Why would consumers be willing to pay up to ten times more for a cup of coffee at a café than one that is brewed at home? The answer is simple – it’s the whole experience surrounding consumption that keeps them coming back for more. Consumers today no longer just crave products and service but the experiences that come with them as well. What works with them? What are some of the gimmicks that brands are coming up with to engage their attention?

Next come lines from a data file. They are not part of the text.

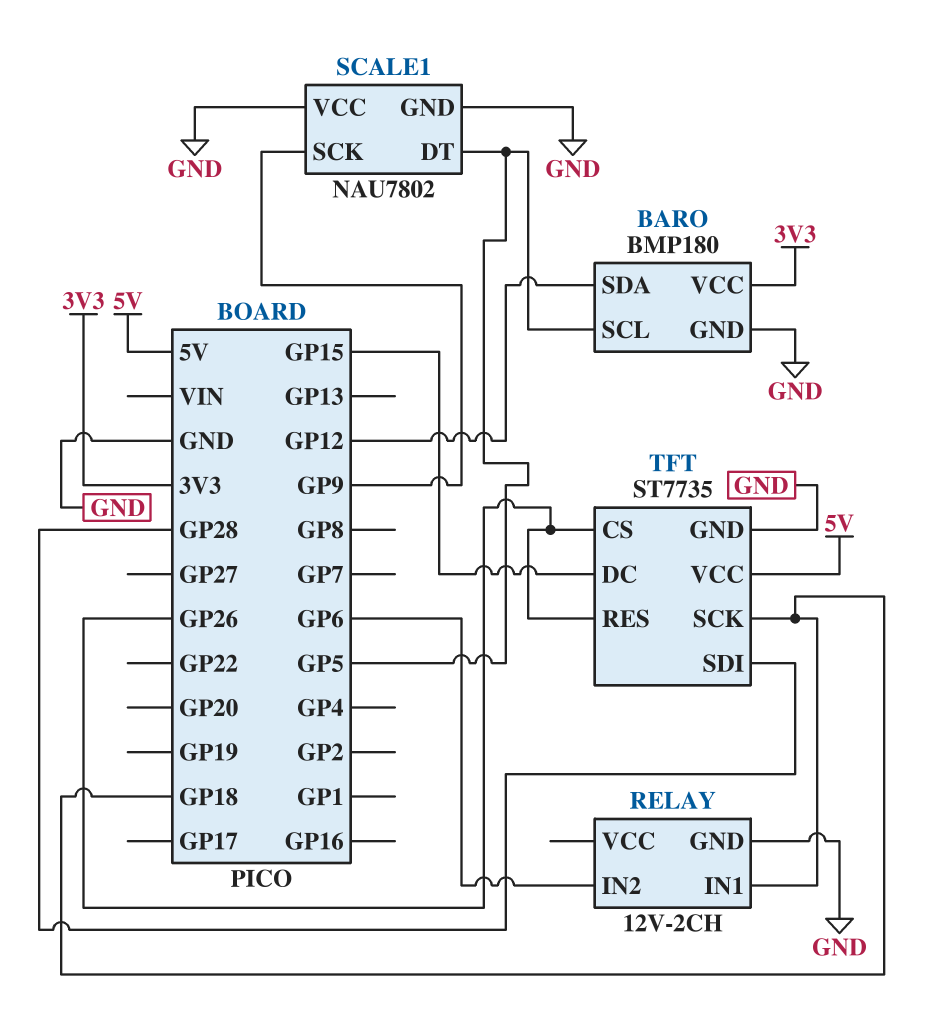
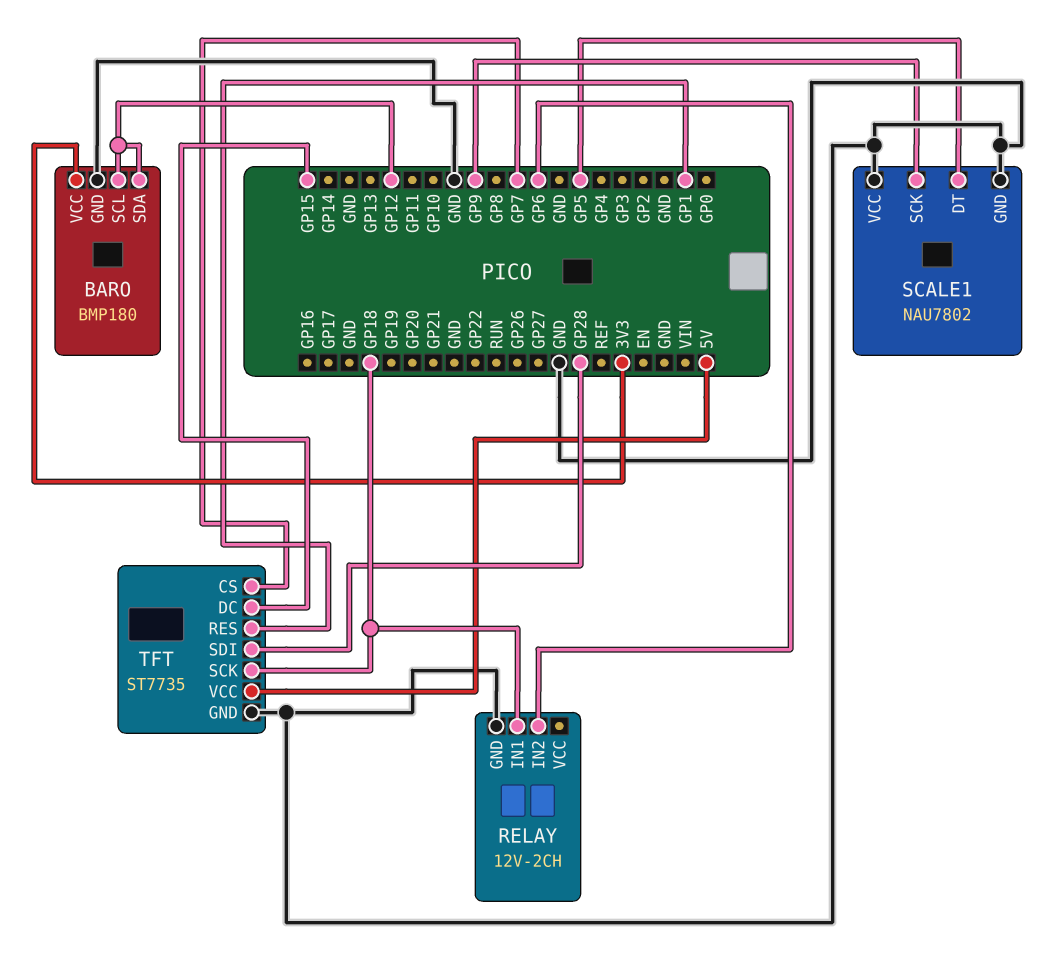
BARO pin SCL: GP5 -> GP12
TFT pin CS: GP26 -> GP7
TFT pin RES: GP26 -> GP1

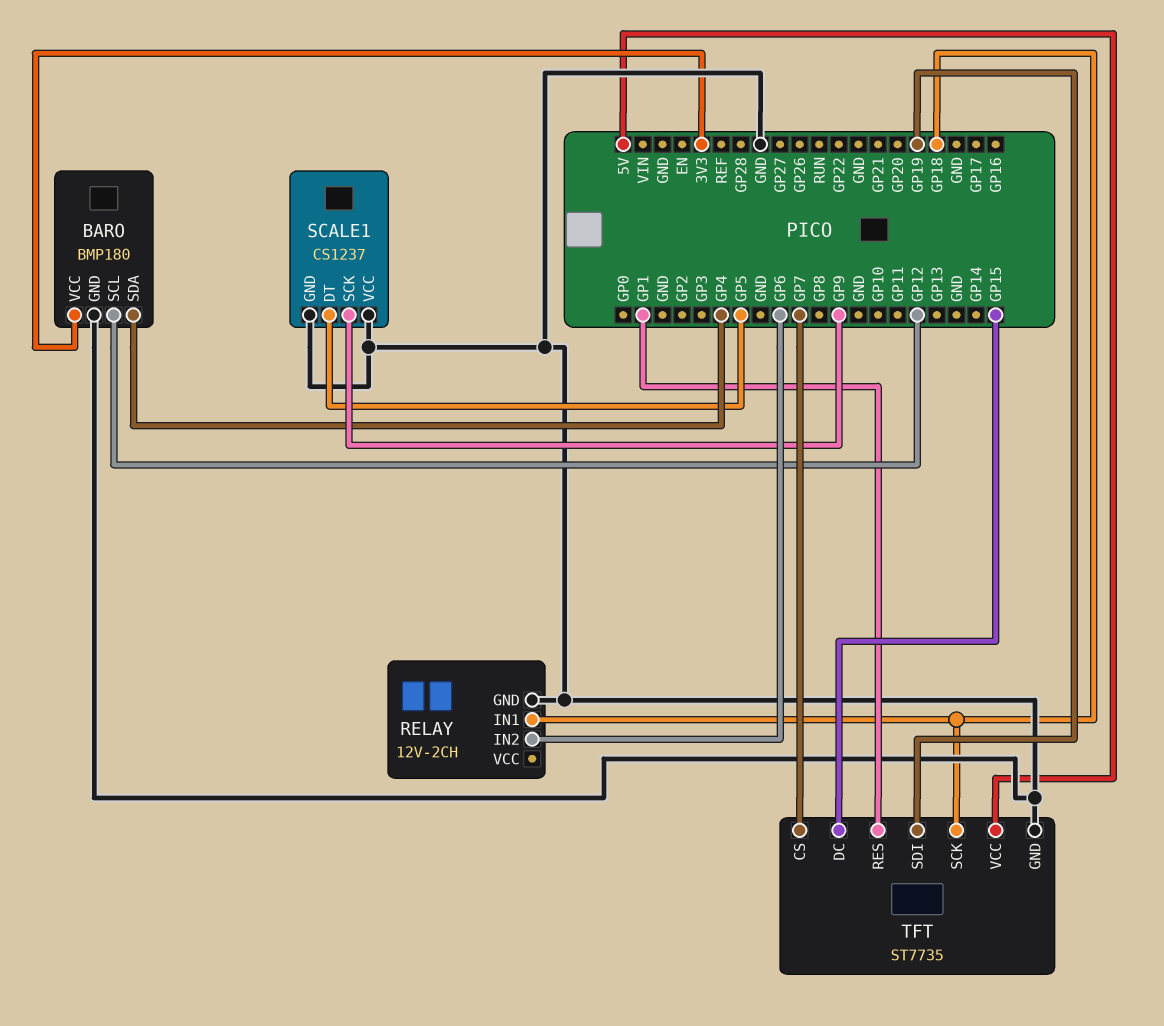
BARO pin SDA: GP12 -> GP4
SCALE1: NAU7802 -> CS1237
TFT pin SDI: GP28 -> GP19

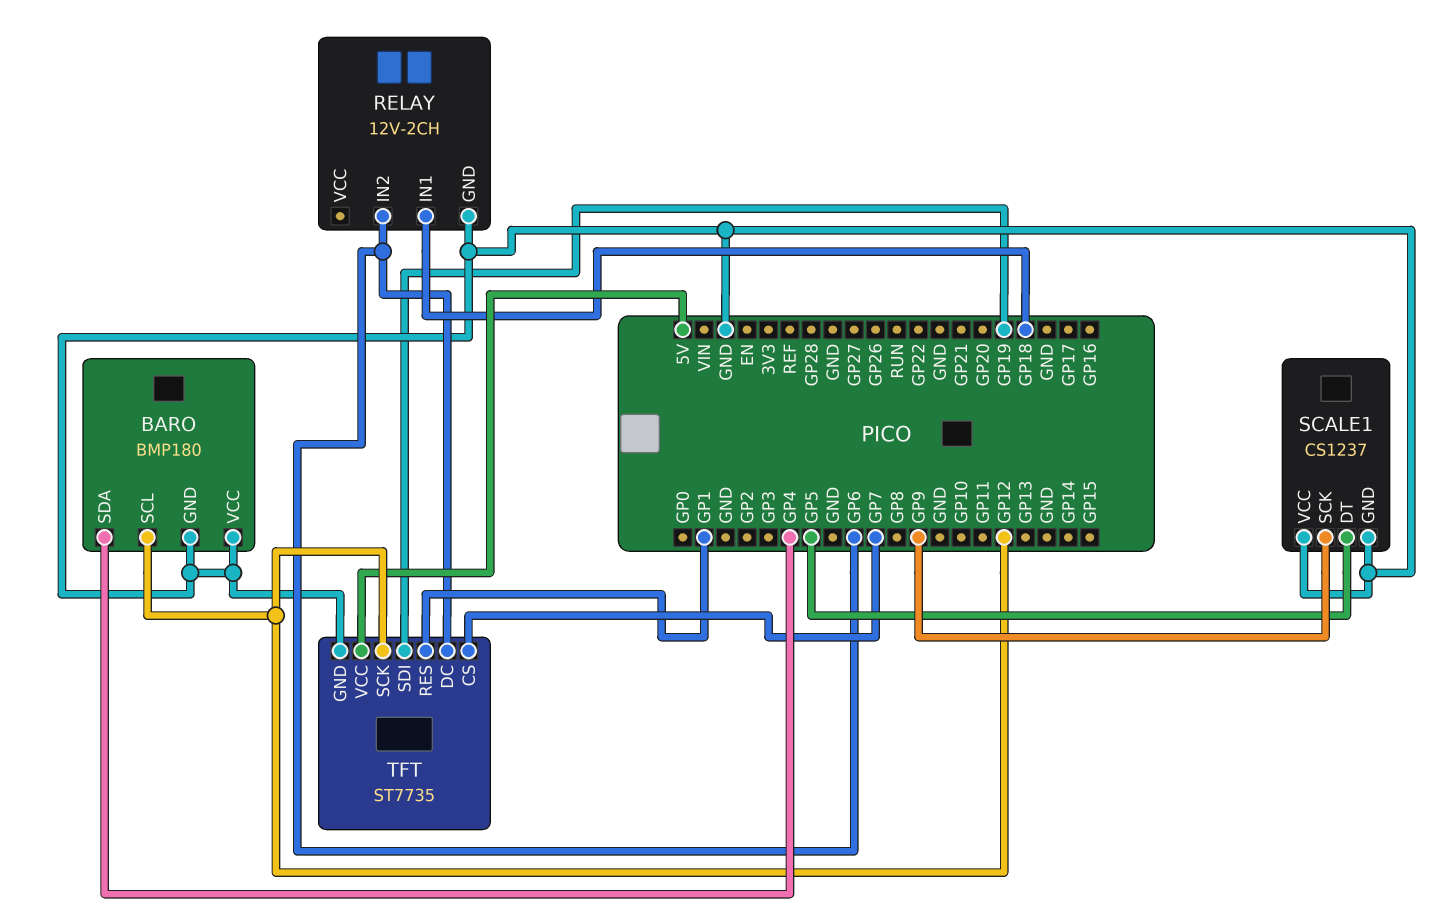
BARO pin VCC: 3V3 -> GND
TFT pin DC: GP15 -> GP6
TFT pin SCK: GP18 -> GP12

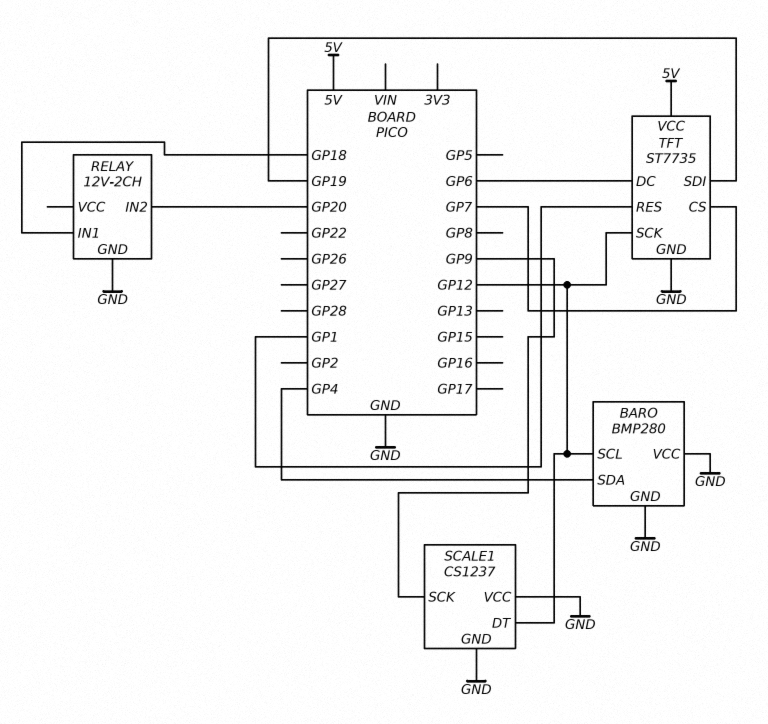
BARO: BMP180 -> BMP280
RELAY pin IN2: GP6 -> GP20
SCALE1 pin DT: GP5 -> GP12

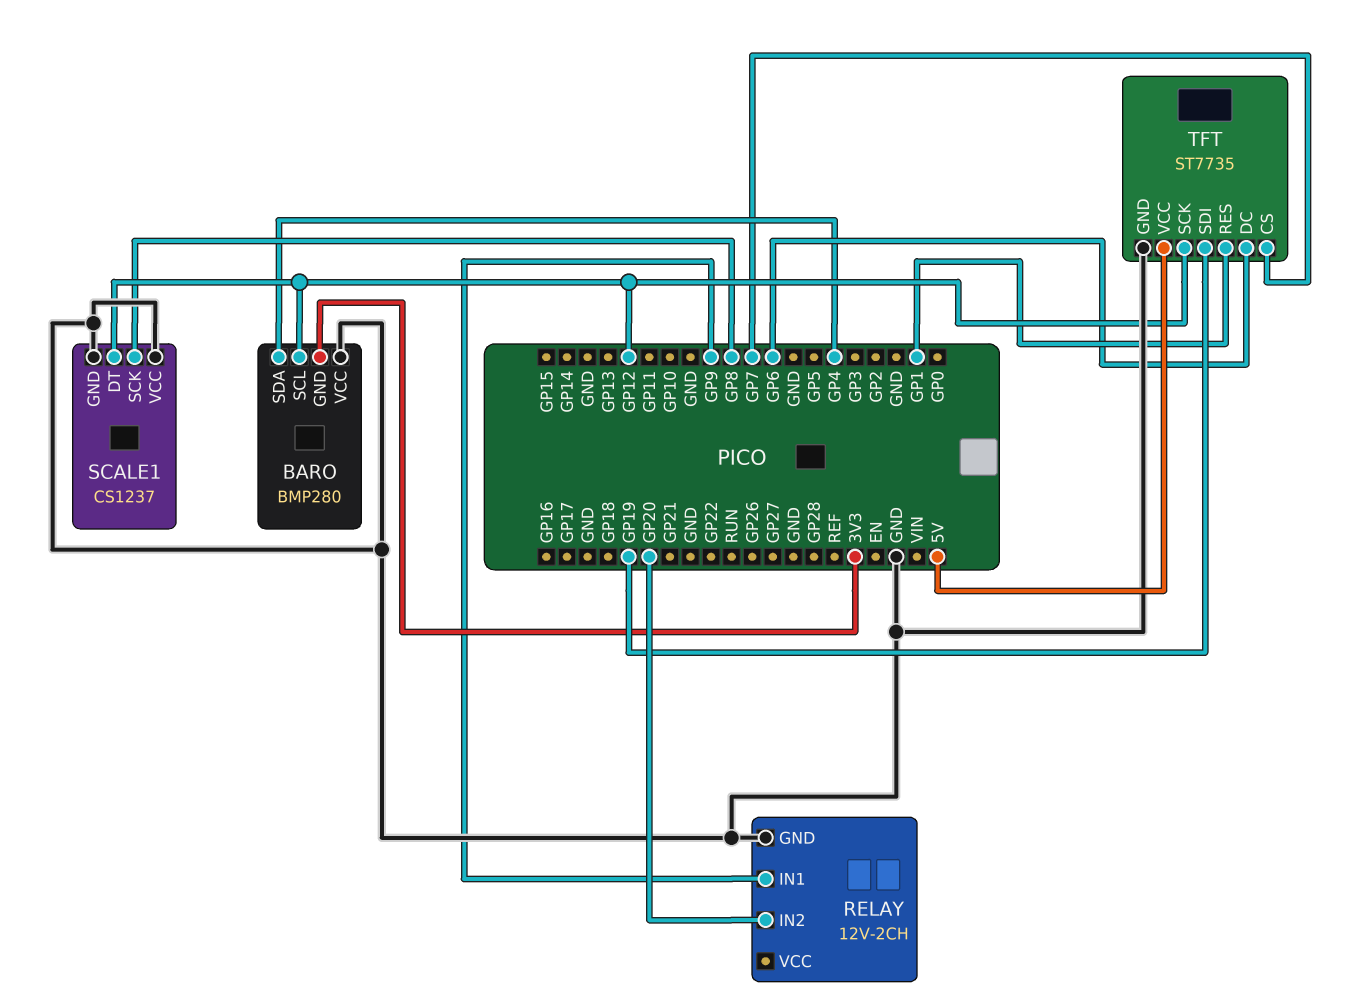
BARO pin GND: GND -> 3V3
RELAY pin IN1: GP18 -> GP9
SCALE1 pin SCK: GP9 -> GP8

- Come in and have a snooze;
- Experience the world in a day;
- Seek and you shall be rewarded;
- Be there or be square.
- Most entrepreneurs have an interesting and highly personal story behind their decision to launch their business, but many forget to share that story with customers. A good story may trigger customers to feel positive towards the brand and the motivation to purchase;
- Attract and maintain the attention of consumers by stimulating all their senses. It is through this that a complete experience can be created which will translate into an unforgettable one that will have a longer-lasting effect than any advertising campaigns or jingles;
- Packaging upgrades can make a big difference in creating a fun purchasing experience. Explore ways that can improve the ‘box-opening’ experience. Think about Apple’s box-opening experience and how consumers get excited when they open the boxes of their newly purchased MacBooks and iPhones.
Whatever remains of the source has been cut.